Abstract

Abstract:

This essay argues that William Shakespeare’s Pericles, Prince of Tyre constitutes a genealogical journey outside the periphery of the West. While scholars tend to under-value the play’s geographic specificity, interpreting Pericles in the context of Western Christian culture, I discuss the play’s commitment to representing an authentic Eastern geography and what that commitment very well implies. In mapping a recognizably Eastern Mediterranean space, Pericles lays the groundwork for recreating a supra-rational experience of the sacred consistent with a set of beliefs that developed beyond the borders of Rome. Indeed, linguistic excavation indicates that the source for Pericles, the tale of Apollonius, has Greek roots that position it partly as an Eastern Christian text.
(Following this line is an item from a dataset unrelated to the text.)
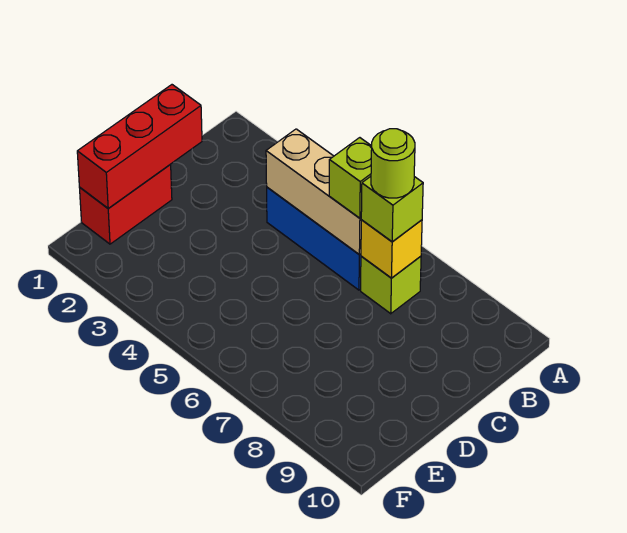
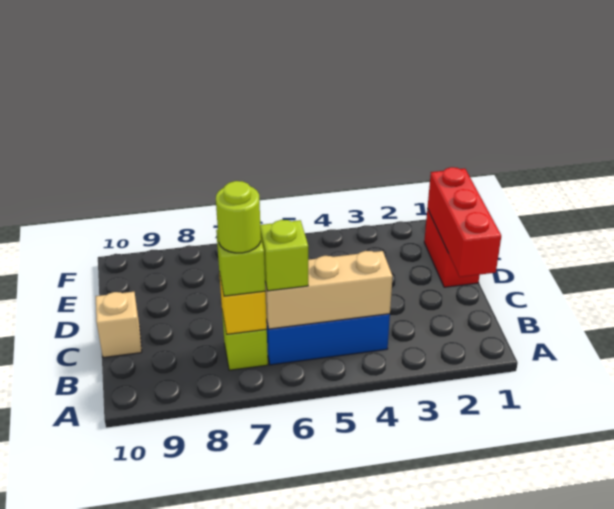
none -> tan brick C10 level 1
This is because the story not only originated in Asia Minor, but it likely passed into Latin through a Byzantine epitome, blending Eastern Christian attributes into its pagan narrative. With Pericles, Shakespeare nurtures some of these attributes, staging them for the first time since the story’s inception. Although Shakespeare and his contemporaries had limited contact with the Greek Christian world, they would have been exposed to its culture and theology in humanist translations of Greek patristic writings, in travel narratives, even in Protestant polemical texts (such as John Foxe’s Acts and Monuments). These channels of exposure, together with the Eastern rootedness of the source itself, coalesce in Pericles, Shakespeare’s first experiment with tragicomic romance.